Club Presidents and other benefactors
The club, its presidents D. H. L. De Silva, Dr. H. I. Fernando and local MP Wimalasiri De Mel took a keen interest in developing it further. In 1979 Moratuwa received public funds from the then Deputy Foreign Minister, Tyronne Fernando. A stadium was built, which could accommodate approximately 16,000 spectators.

International matches
The first international team to play at the ground was the West Indians in 1979. The pitch has traditionally favoured the batsmen, but it can break up and the ball then has a tendency to keep low. The first Test match at the ground was against Australia on 8 September 1992. Allan Border made 106 and Ian Healy 71 as the visitors scored 337 in the first innings and controlled the match thereafter. However half centuries from Aravinda De Silva and Hashan Tillakaratne ensured a draw for the home side.

The most memorable of the four Test matches - they were all drawn - at the ground was the third, against South Africa. On the last day Jonty Rhodes defied Muttiah Muralitharan to score 101* and keep the series alive.
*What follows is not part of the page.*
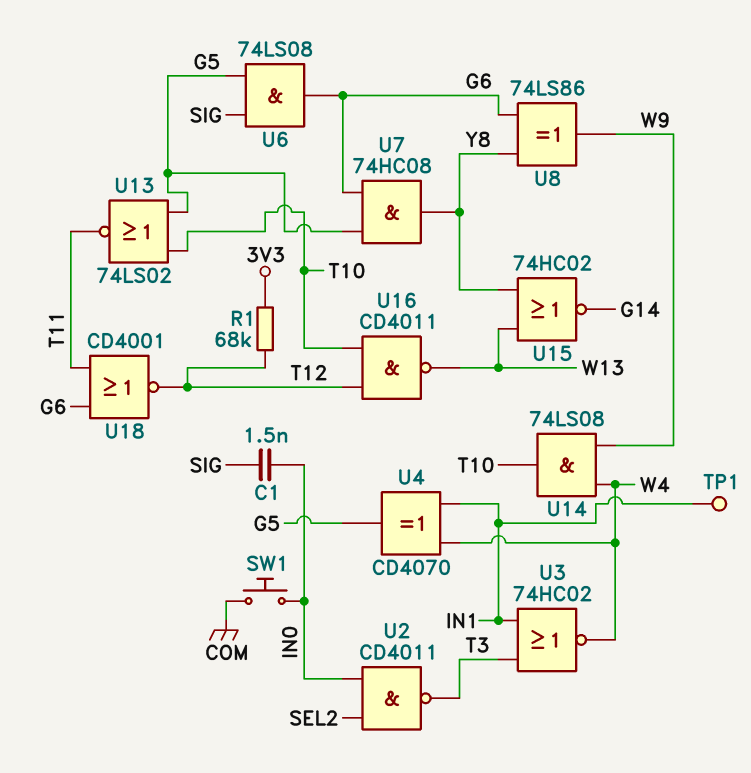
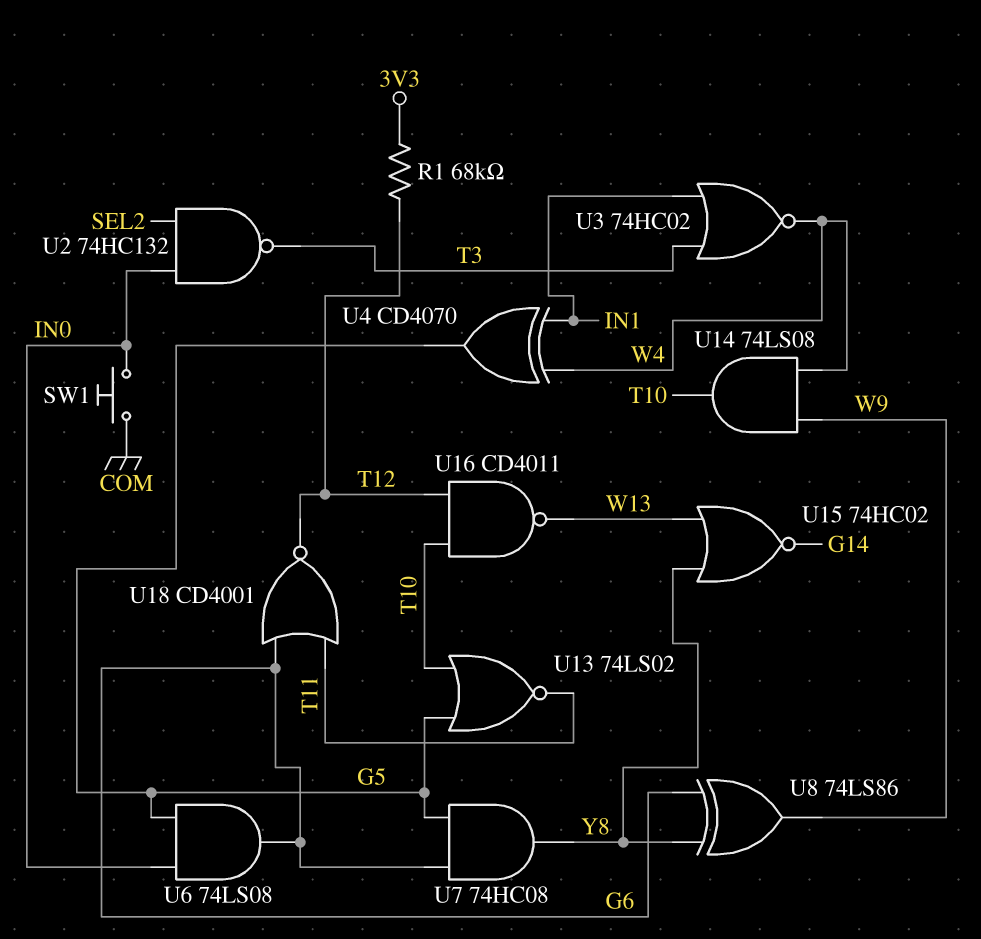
C1: 1.5nF (IN0, SIG) -> none
TP1: test point (IN1) -> none
U2: NAND CD4011 (in IN0, in SEL2, out T3) -> NAND 74HC132 (in IN0, in SEL2, out T3)
U6: AND 74LS08 (in G5, in SIG, out G6) -> AND 74LS08 (in G5, in IN0, out G6)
Bangladesh played their first ever ODI match here against Pakistan in the 1986 Asia Cup.

In recent times the venue is mostly used for the foreign teams to play their side games and for Sebastianites to play their home matches in the domestic season. In recent times the wicket has become rather low in bounce, is conducive to spin, but is generally favourable to the batsmen. It is also the venue for the Battle of the Golds, the annual big-match between Prince of Wales' College and St. Sebastian's College.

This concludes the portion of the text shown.